What you Need to Know About Rack of Ribs

There is something about a rack of ribs that makes people want to relax outside on a picnic blanket and dive right in. However,  when it comes to health and nutrition, they're not likely to be at the top of any healthy food lists anytime soon.

A full rack of ribs is still a substantial serving. A complete rack of ribs typically consists of 10 to 13 ribs that are 3 to 6 inches long and weigh 1 1/2 to 2 pounds. Meanwhile, the ever-popular half rack of ribs usually holds about five to six ribs and weighs between 12 and 16 ounces.

Calories in Rack of Ribs

A complete rack of ribs (weighing around two pounds) has around 1,100 calories in it. Approximately 550 of those calories are derived from fat. A rack of ribs has 66 grams of total fat, with 24 grams of saturated fat. While this may cause some concern, the story on saturated fat has shifted, even so, there is still much controversy regarding its health implications.

While all meat contains protein, baby back ribs are particularly high in it. A half rack of ribs has 126 grams of high-quality protein. According to Harvard Health Publishing, your specific protein needs are determined by your weight, but a rough rule is 0.16 grams per kilogram of body weight. If you weigh 150 pounds, you need 55 grams of protein per day, according to these standards. Protein requirements increase to 73 grams if you weigh 200 pounds.

Keep in mind that if you're active, attempting to gain muscle, or changing your body composition, your protein requirements will almost certainly be higher. This is a starting point with which you may experiment to discover your sweet spot.

Carbs in a Rack of Ribs

Rack of ribs, like other meats, are devoid of carbs and fiber. This, of course, refers to an entire rack of ribs without any sauces or extras. A rack of baby back ribs slathered in barbecue sauce will have significant amounts of carbohydrates, particularly if your chosen barbecue sauce is high in sugar. Many people are unaware of how much sugar is in BBQ sauce.

A 1/2 cup of pre-bottled barbecue sauce adds 58 total carbs and a staggering 48 grams of sugar to your rack of ribs. That's more additional sugar than is usually suggested for a day's worth of consumption. Men should consume 36 grams of sugar per day, while women should consume 25 grams.

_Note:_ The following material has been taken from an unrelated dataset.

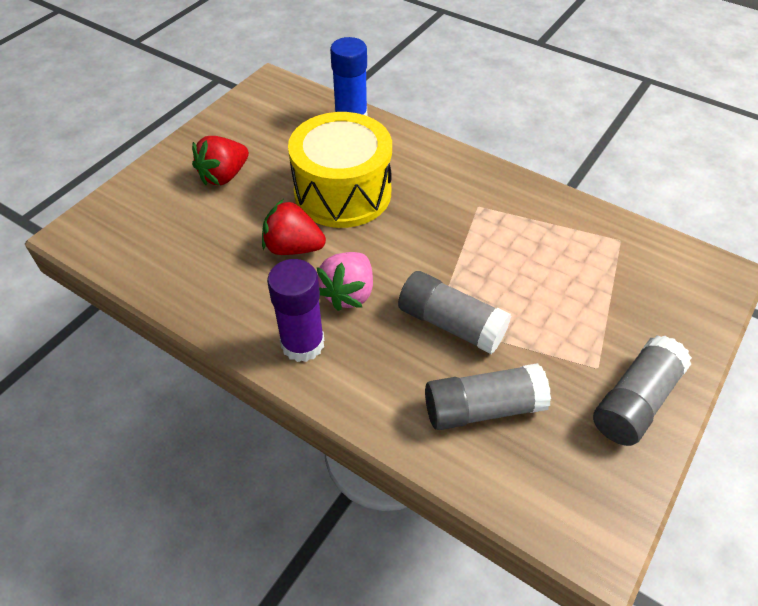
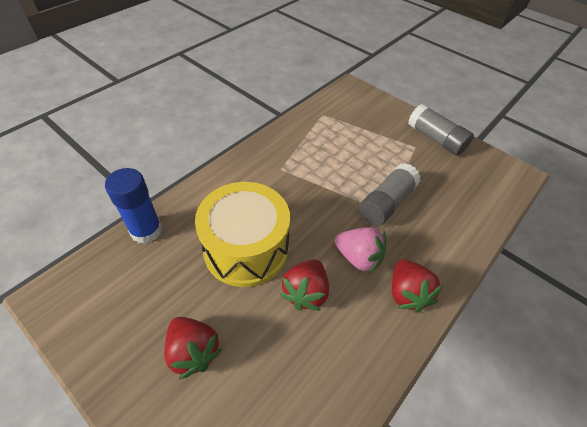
camera: 85 degrees left, 0 degrees up
(302, 344) = (407, 293): purple glue stick -> red strawberry
(483, 408) = (448, 200): grey glue stick -> none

You can keep your ribs healthier by flavoring them with a dry rub instead of sweet barbecue sauce. This will offer a lot of smoky flavor without adding any more carbs or sugar. You may also prepare your own barbecue sauce to keep the quantity of sugar in it under control.

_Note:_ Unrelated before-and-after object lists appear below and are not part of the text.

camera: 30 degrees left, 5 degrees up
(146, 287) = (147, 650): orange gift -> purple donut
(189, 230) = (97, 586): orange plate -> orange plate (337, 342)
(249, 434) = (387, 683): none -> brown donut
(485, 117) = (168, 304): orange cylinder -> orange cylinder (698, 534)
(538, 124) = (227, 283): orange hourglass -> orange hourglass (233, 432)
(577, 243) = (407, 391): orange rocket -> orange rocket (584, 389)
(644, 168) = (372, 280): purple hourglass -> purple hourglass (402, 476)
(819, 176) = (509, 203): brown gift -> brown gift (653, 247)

How to Cook Ribs Without Foil

Many people rely on using aluminum foil for cooking their rack of ribs. However, if you're not using foil to cook them, consider baby back ribs, which are the tenderest of the cuts. Because you'll probably lose some more of the liquids in the pan, it's best to start with tender meat because you'll have more wiggle space, but the choice is yours. Spare ribs or country ribs are additional options.

To begin, preheat the oven to 300 degrees Fahrenheit for the ribs. Set down a wire cooling rack inside of a baking sheet. Season the meat to your specific liking. Dry rubs containing paprika, celery salt, pepper, salt, and onion powder are typically excellent options for those embarking on making ribs. Various spice vendors will pre-make these dry rubs for you, so all you have to do is evenly cover the ribs and you're good to go.

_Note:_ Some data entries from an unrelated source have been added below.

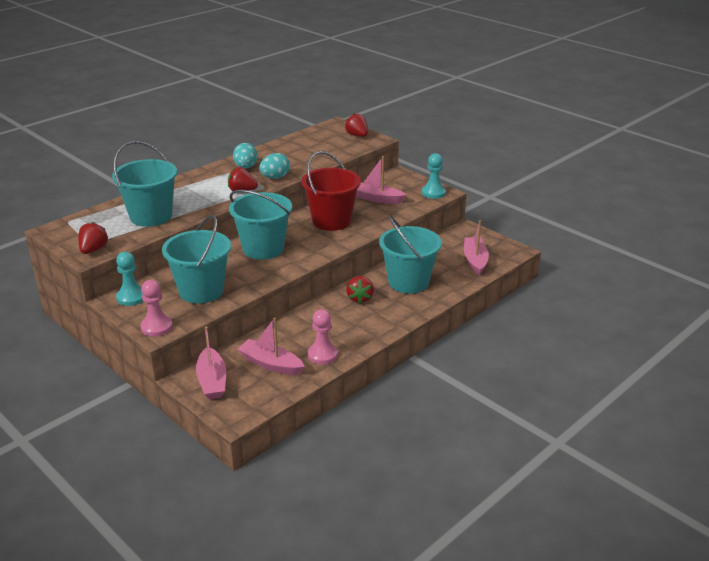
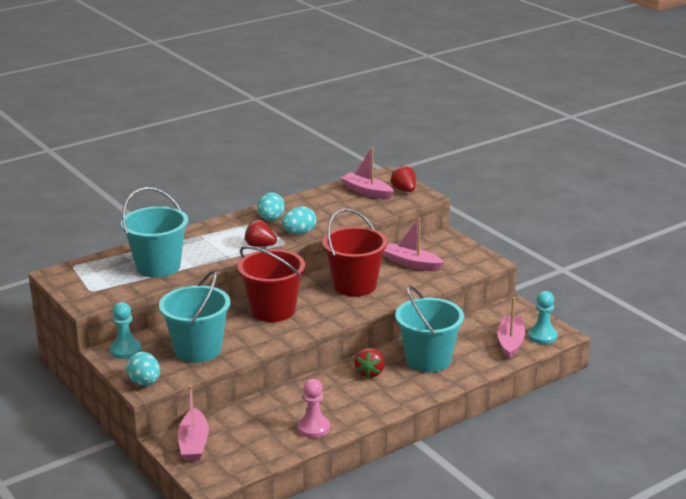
camera: 10 degrees right, 5 degrees down
(93, 250) = (93, 298): red strawberry -> none
(156, 327) = (144, 383): pink pawn -> turquoise egg
(263, 249) = (273, 310): turquoise bucket -> red bucket
(271, 364) = (257, 432): pink boat -> pink boat (366, 192)
(433, 193) = (478, 262): turquoise pawn -> turquoise pawn (542, 336)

After the ribs have been fully seasoned, place them flatly in a layer upon your wire rack in the baking sheet that has been prepared. If you're making two to four pound baby back ribs, you'll need to cook them for one and a half to two hours.

Whatever sort of ribs you pick, make sure that you cook them to an internal temperature of at least 145 degrees Fahrenheit, as suggested by the USDA. To acquire an accurate measurement of the real rib meat, place your meat thermometer into the meaty, fleshy area of the rib and not immediately into the fat.

Conclusion

Whether you are cooking rack of ribs with or without foil, they are a delicious treat that can feed an entire family - or one very hungry person. However, it is important to keep in mind the nutritional factors that go into a rack of ribs. The calorie and carb count for ribs can be troublesome for some people, but if you eat them in moderation, you will be able to enjoy this amazing meal.